# A step in zeta function regularization

I'm just wondering about the mathematical step $$\sum_{n=1}^\infty n\exp[-\epsilon n\sqrt x]=\frac1{\epsilon^2 x}-\frac1{12}+\mathcal O(\epsilon).$$ Why is this equality so? I see that $$\sum_{n=1}^\infty n\exp[-\epsilon n\sqrt x]=-\frac1{\sqrt x}\frac{\partial}{\partial\epsilon}\frac{1}{1-\exp[-\epsilon\sqrt x]}\simeq-\frac1{\sqrt x}\frac{\partial}{\partial\epsilon}\frac{1}{\epsilon\sqrt x}=\frac1{\epsilon^2x}.$$ But how about the $-\frac1{12}$?

The geometric series formula tells us $$\sum_{n=1}^{\infty} e^{-\epsilon n\sqrt{x}} = \frac{e^{-\epsilon \sqrt{x}}}{1-e^{-\epsilon\sqrt{x}}}.$$ The derivative with respect to $\epsilon$ of the left hand side gives $-\sqrt{x}$ times your sum. Therefore your sum is equal to $$-\frac{1}{\sqrt{x}}\frac{\partial}{\partial\epsilon}\frac{e^{-\epsilon \sqrt{x}}}{1-e^{-\epsilon\sqrt{x}}}$$ which I believe is equal to $$\frac{1}{4\sinh^2(\epsilon\sqrt{x}/2)}.$$ At small $\epsilon$ this diverges like $\frac{1}{x\epsilon^2}$.
Multiply it by $\epsilon^2$ to get something that is finite as $\epsilon\to 0$, do a Taylor series in $\epsilon$, and then divide back by $\epsilon^2$.
Doing that: Let $$f(\epsilon) = \frac{\epsilon^2}{4\sinh^2(\epsilon\sqrt{x}/2)}$$ $f(\epsilon)$ is $\epsilon^2$ times the sum you want to compute.
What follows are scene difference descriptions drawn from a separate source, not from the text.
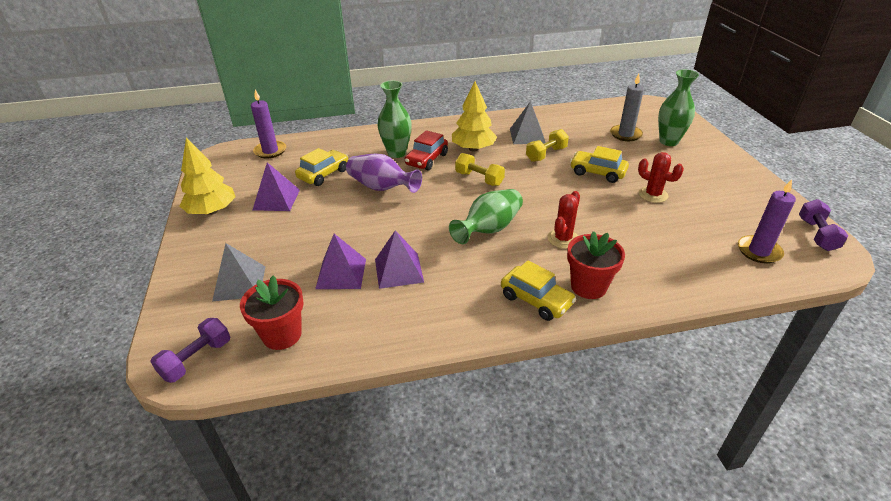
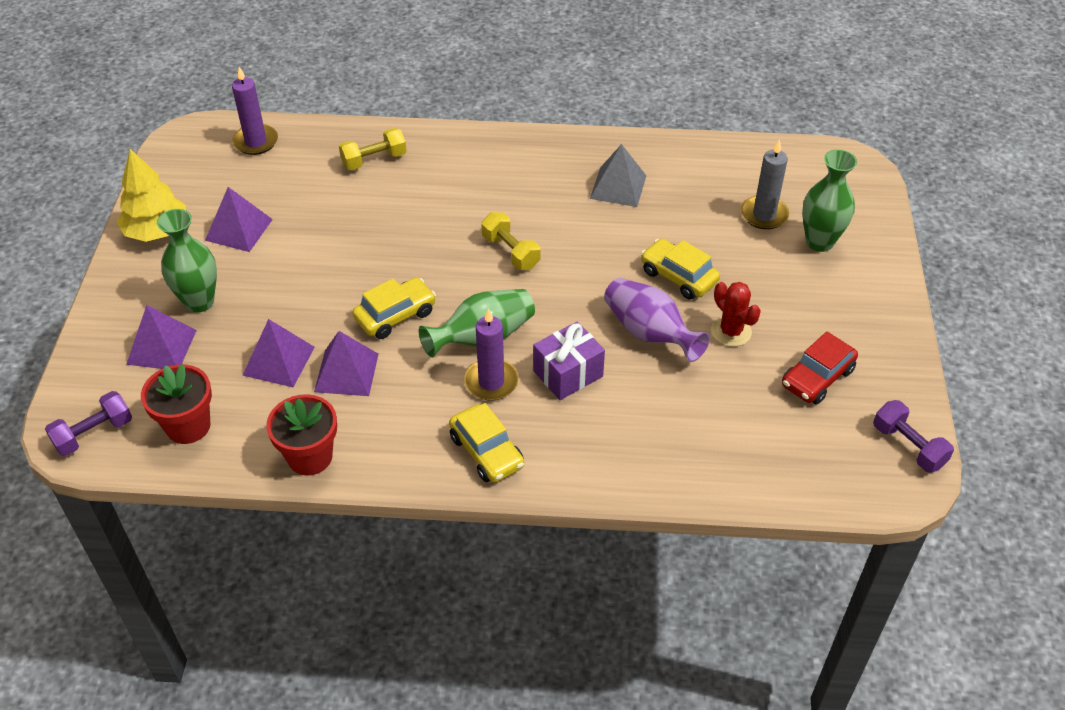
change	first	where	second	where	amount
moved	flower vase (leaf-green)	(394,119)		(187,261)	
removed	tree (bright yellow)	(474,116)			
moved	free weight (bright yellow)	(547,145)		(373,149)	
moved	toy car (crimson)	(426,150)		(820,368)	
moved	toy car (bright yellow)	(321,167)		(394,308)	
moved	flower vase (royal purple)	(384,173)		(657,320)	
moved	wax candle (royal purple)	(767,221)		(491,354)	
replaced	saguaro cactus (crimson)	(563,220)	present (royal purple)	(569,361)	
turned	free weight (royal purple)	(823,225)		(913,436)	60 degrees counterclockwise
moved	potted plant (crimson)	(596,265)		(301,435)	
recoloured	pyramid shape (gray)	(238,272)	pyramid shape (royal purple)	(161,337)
Since the denominator goes to zero proportionally to $\epsilon^2$ for small $\epsilon$ (by the small angle approximation for $\sinh$), $f(\epsilon)$ is finite in the limit $\epsilon\to 0$. In fact, with the definition that $f(0)$ is equal to $\lim_{\epsilon\to 0}f(\epsilon)$, $f$ is analytic at $\epsilon=0$. So let's do a Taylor series for $f(\epsilon)$, expanding it in increasing powers of $\epsilon$: $$f(\epsilon) = f(0) + \frac{1}{2}\epsilon^2 f''(\epsilon)|_{\epsilon=0} + O(\epsilon^4)$$ (There are no odd powers since $f$ is even under $\epsilon\to - \epsilon$.) The value of $f(0)$ is $$f(0) = \lim_{\epsilon\to 0} \frac{\epsilon^2}{4\sinh^2(\epsilon\sqrt{x}/2)} = \frac{1}{x}$$ by the small angle approximation or L'Hopital's rule, whichever you prefer. The second derivative of $f$ is (according to Mathematica) $$f''(\epsilon) = \frac{-2+2\epsilon^2 x + (2+\epsilon^2x)\cosh(\epsilon\sqrt{x})-4\epsilon\sqrt{x}\sinh(\epsilon\sqrt{x})}{8\sinh^{4}(\epsilon\sqrt{x}/2)}$$ This looks like it diverges as $1/\epsilon^4$, but you can check that the numerator is in fact fourth order in $\epsilon$ as well: $$-2+2\epsilon^2 x + (2+\epsilon^2x)\cosh(\epsilon\sqrt{x})-4\epsilon\sqrt{x}\sinh(\epsilon\sqrt{x}) = -\frac{x^2}{12}\epsilon^4 + \frac{x^3}{90}\epsilon^6 + O(\epsilon^8)$$ so the second derivative is finite at $\epsilon=0$ (If it wasn't, I would have been lying when I said $f$ was analytic) and given by $$f''(0) = \lim_{\epsilon\to 0} f''(\epsilon) \\ = \lim_{\epsilon\to 0} \frac{-\frac{x^2}{12}\epsilon^4}{8\sinh^{4}(\epsilon\sqrt{x}/2)}\\ =\lim_{\epsilon\to 0} \frac{-\frac{x^2}{12}\epsilon^4}{\frac{1}2 \epsilon^4x^2}\\ =-\frac{1}{6}$$ So the Taylor series for $f$ is $$f(\epsilon) = \frac{1}x - \frac{1}{12}\epsilon^2 + O(\epsilon^4)$$ Remember that $f(\epsilon)$ was $\epsilon^2$ times your divergent sum. So the expansion in powers of $\epsilon$ of your divergent sum is $$\frac{f(\epsilon)}{\epsilon^2} = \frac{1}{\epsilon^2 x} - \frac{1}{12} + O(\epsilon^2)$$ "Thus" the dimension of spacetime for bosonic strings is $26$.